The word modeling refers both to the behavior of the learner and the teacher.

Study by Albert Bandura 

The concept of behavioral modeling was most memorably introduced by Albert Bandura in his famous 1961 Bobo doll experiment. In this study, 72 children from ages three to five were divided into groups to watch an adult confederate interact with an assortment of toys in the experiment room, including an inflated Bobo doll. For children assigned the non-aggressive condition, the confederate ignored the doll. For children assigned the aggressive condition, the confederate spent the majority of the time physically aggressing the doll and shouting at it.

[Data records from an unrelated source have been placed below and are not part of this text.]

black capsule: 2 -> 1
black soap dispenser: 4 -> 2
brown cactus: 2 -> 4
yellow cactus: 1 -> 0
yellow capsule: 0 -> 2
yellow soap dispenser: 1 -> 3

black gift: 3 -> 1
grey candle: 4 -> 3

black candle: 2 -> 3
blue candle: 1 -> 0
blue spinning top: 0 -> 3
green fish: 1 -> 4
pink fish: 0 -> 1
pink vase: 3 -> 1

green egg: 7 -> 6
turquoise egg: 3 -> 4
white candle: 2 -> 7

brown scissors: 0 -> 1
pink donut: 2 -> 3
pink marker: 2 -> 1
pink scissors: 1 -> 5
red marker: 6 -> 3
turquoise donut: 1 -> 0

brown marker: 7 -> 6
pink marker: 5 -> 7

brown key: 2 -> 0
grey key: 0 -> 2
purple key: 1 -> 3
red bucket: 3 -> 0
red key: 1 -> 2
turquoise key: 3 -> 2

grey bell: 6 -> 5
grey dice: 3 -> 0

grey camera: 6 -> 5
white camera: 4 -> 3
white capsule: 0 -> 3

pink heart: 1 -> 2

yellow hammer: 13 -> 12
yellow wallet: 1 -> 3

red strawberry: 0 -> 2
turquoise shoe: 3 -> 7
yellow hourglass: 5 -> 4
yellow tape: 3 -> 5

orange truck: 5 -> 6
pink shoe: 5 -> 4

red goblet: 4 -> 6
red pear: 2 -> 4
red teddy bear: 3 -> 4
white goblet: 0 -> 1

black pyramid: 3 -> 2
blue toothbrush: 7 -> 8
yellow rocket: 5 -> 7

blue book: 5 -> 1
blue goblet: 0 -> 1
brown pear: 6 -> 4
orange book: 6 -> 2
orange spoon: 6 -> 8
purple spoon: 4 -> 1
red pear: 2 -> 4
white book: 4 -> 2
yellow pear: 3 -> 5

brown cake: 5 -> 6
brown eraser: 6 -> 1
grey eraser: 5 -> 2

After the confederate left the room, the children were given the opportunity to individually interact with similar toys. Children who observed the non-aggressive confederate's behavior played quietly with the toys and rarely initiated violence toward the Bobo doll. Children who watched the aggressive confederate were more likely to imitate the confederate's behavior by hitting, kicking, and shouting at the Bobo doll.

Factors influencing behavioral modeling

Psychological factors 
Bandura proposed that four components contribute to behavioral modeling.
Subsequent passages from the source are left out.